McElwee lives in California, and her district's practice was to put all children with Down Syndrome into special classrooms. McElwee wanted Sean to be fully included with his age appropriate classmates, and was very successful through 6th grade. Once Sean hit 7th grade, his experience changed, not because of the fabled mean middle school kids, but because of adult bullies who were slow to learn just what Sean was capable of achieving. My district is struggling with the issue of inclusion now as well, with some parents wanting their children to be fully included, and others preferring a more segregated setting. Every child is different, and every district is different, but the lessons that McElwee learned could be meaningful anywhere.
Each chapter covers a grade for Sean, and begins with his IEP (Individualized Education Plan) goals for that year. Because the goals are supposed to tailored for each child, Sean's goals may provide some ideas for parents and districts, but are not something that can be cut and pasted into another child's IEP. McElwee also provides verbatim copies of letters to and from district staff members, which were very fact specific, but provide good examples of how to effectively communicate your point, even if you are furious. The rest of each chapter talks about Sean's experiences during that year.
McElwee is Sean's biggest advocate, and she works hard to be sure that Sean is included in extracurricular activities as well as the classroom. Sean is in plays, participates in choir, takes dance lessons, attends school dances, runs for student office, and manages the baseball team, all during his high school years. When he can't participate in school activities for one reason or another, McElwee finds a group outside of school where he can be involved. He even finds time to date a tv star, Becky from Glee. This is California, remember.
The parent support group that I am involved with (www.FriendsofDifferentLearners.org) does a lot of the things that McElwee recommends, like having a buddy program, showing our teachers our appreciation, and working together with other parents of different learners. I agree with McElwee that it is important for parents of different learners to be sure that the district knows them, and that they be involved with activities that parents of typical students are, such as the PTA. One idea that I liked that McElwee suggested was a "Cool Club" for teenage different learners and those in their early 20s. McElwee got 15 families together, and divided up the calendar. Each family was in charge of coordinating an activity for the kids, for one weekend night, three times a year. This could be mini golf, movies, a picnic, or whatever. That way the kids always had something to do each weekend, like their typical peers.
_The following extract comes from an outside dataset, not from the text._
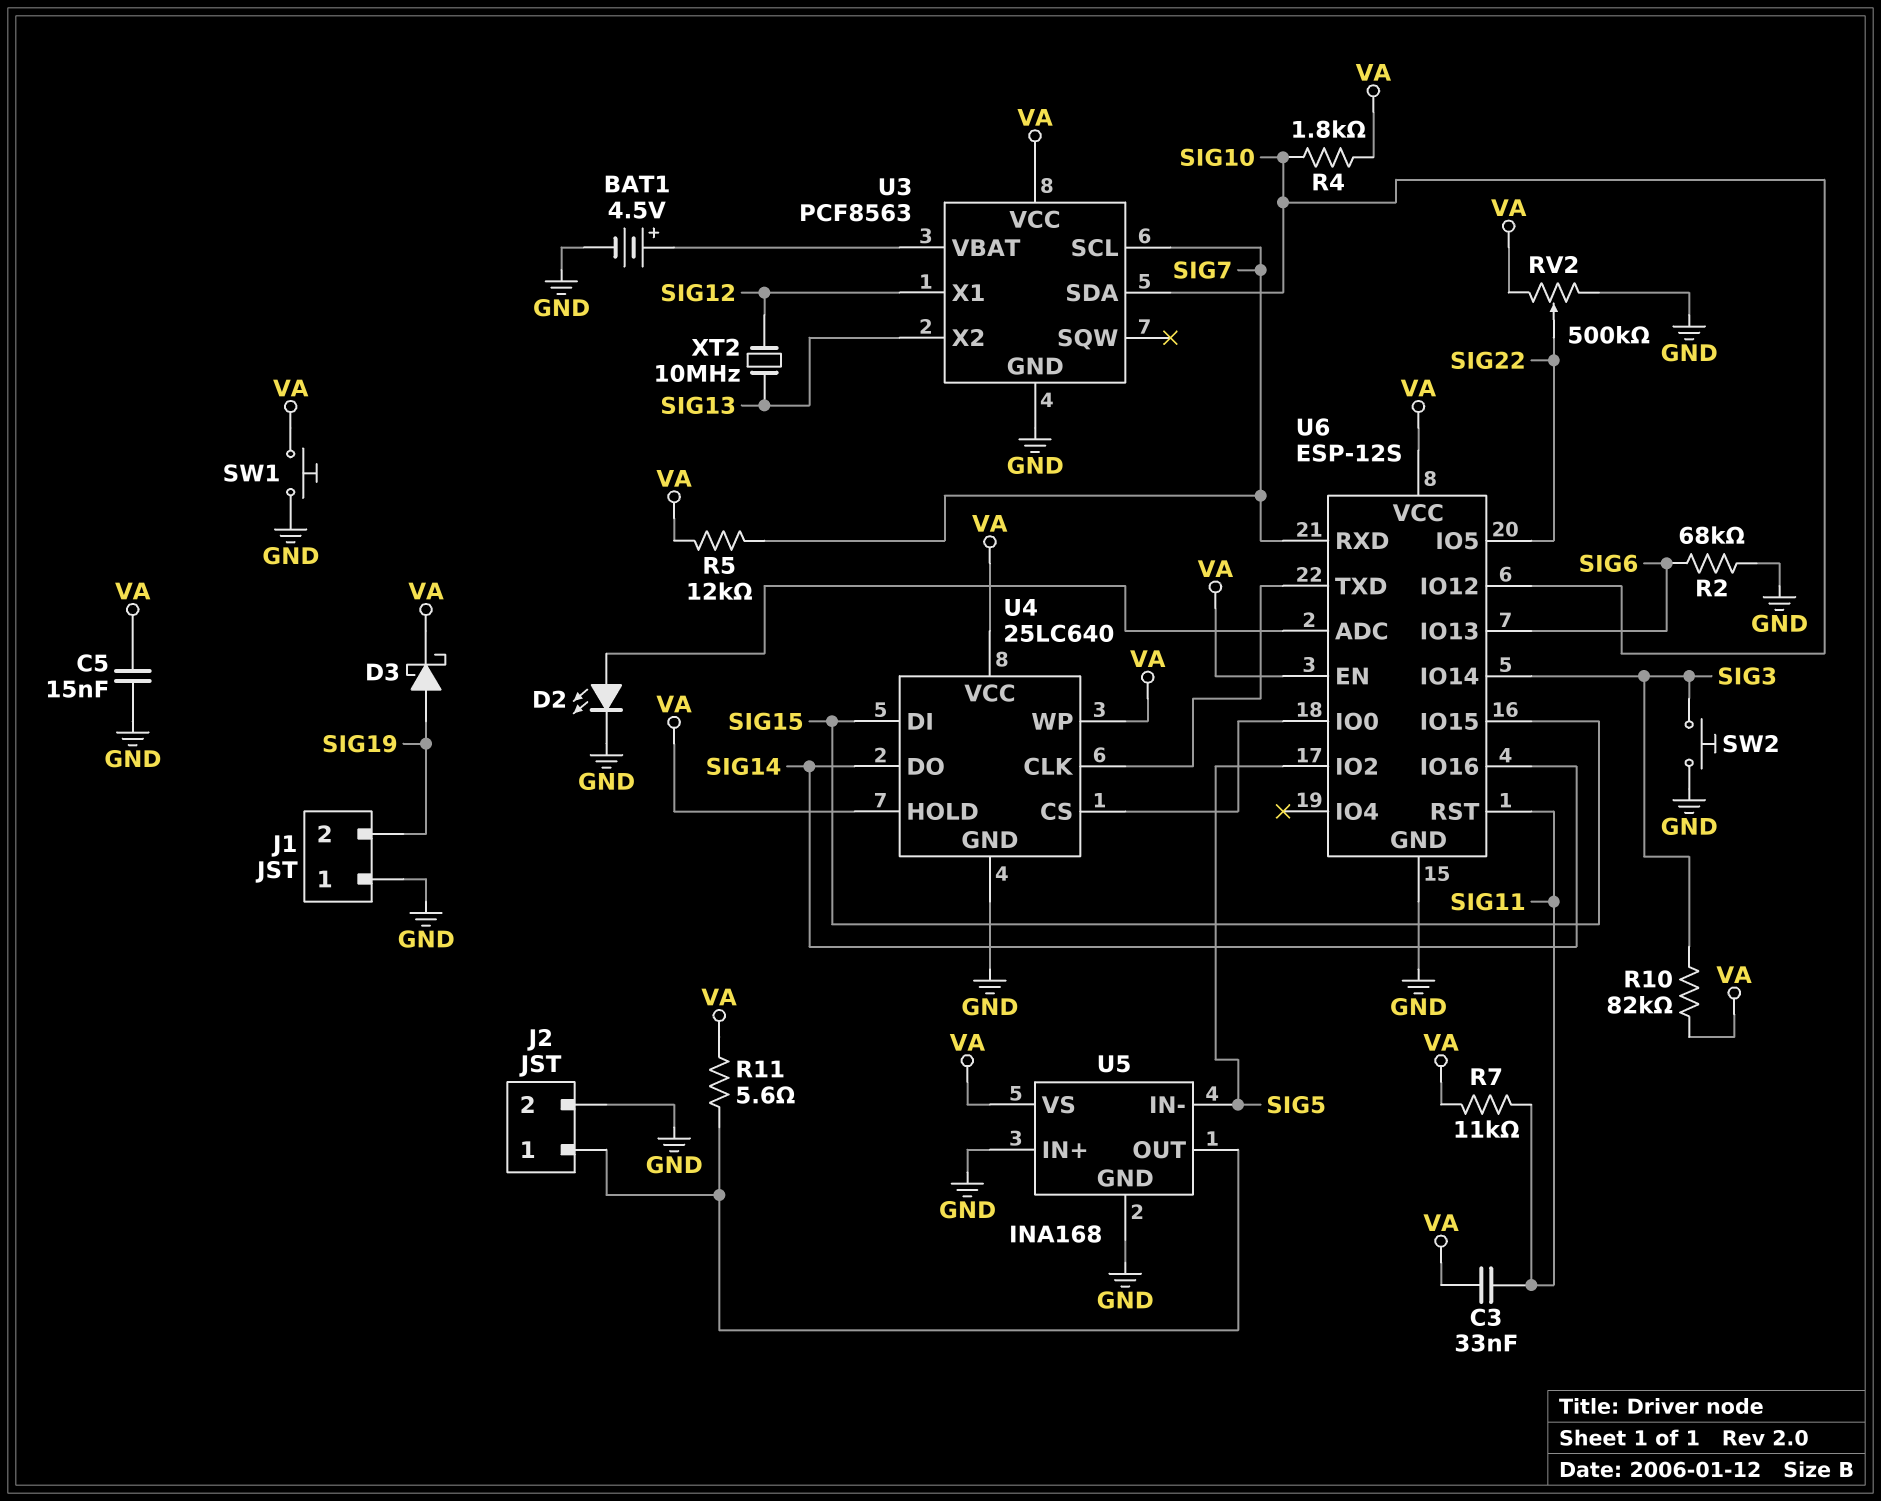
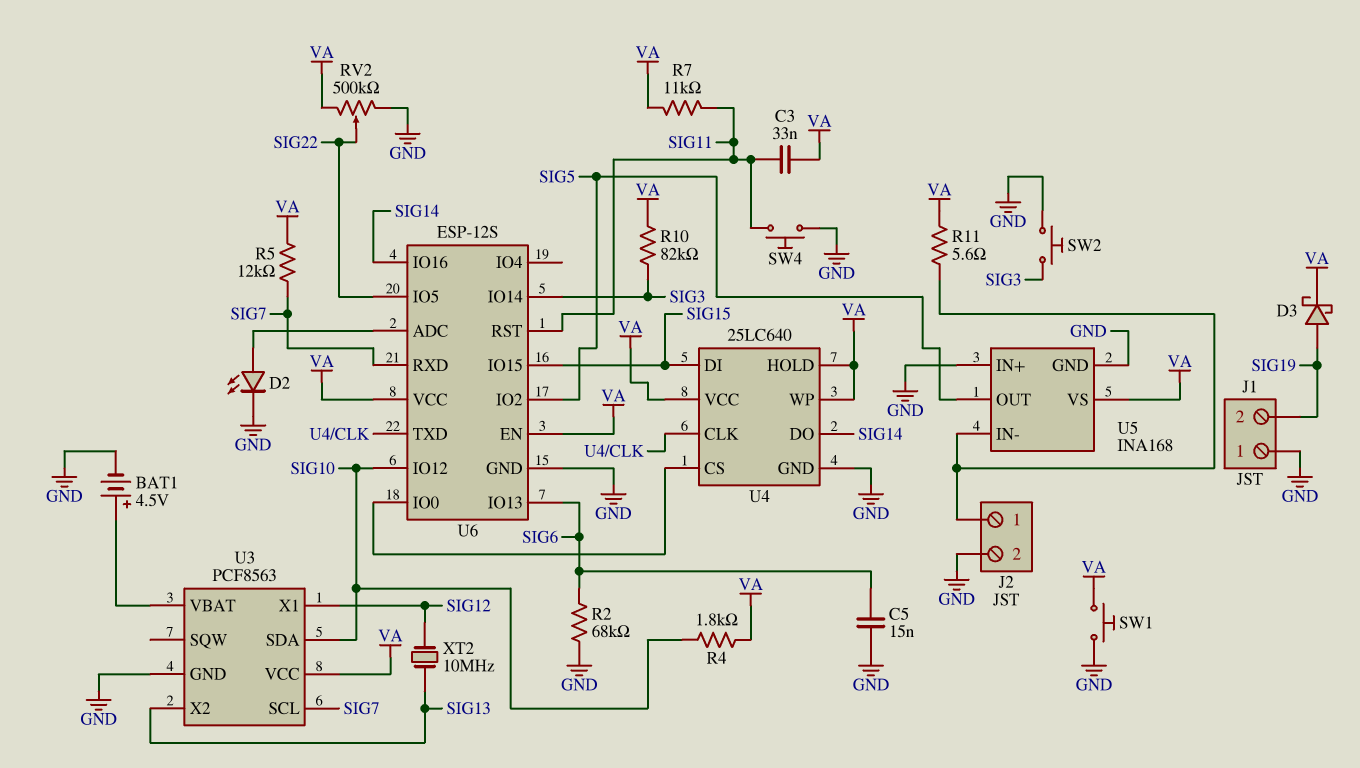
C5: 15nF (GND, VA) -> 15nF (GND, SIG6)
SW4: none -> button (GND, SIG11)
U5 pin IN-: SIG5 -> J2/1
U5 pin OUT: J2/1 -> SIG5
Although I don't have a child with Down Syndrome, I could still relate to McElwee's story. Who's the Slow Learner is a must read for parents of children with Down Syndrome who are struggling with inclusion, and a should read for parents of children with autism or cognitive impairments who are facing the same challenges.
Another idea for parents of different learners is to tackle this summer's reading list in audio form. SYNC is a FREE summer program that gives away 2 audiobook downloads each week for the summer starting May 15 and ending August 14. SYNC audiobook titles are given away in pairs--a Young Adult title is paired with a related Classic or required Summer Reading title. Check out the complete title list, including James Patterson's CONFESSIONS OF A MURDER SUSPECT and its pair partner, Agatha Christie's THE MURDER AT THE VICARAGE. Visit www.audiobooksync.com to sign up for title alerts by email.
I received a free copy of Who's the Slow Learner from McElwee, and agreed to review it. Other than that, no promises were made, and no payments were received.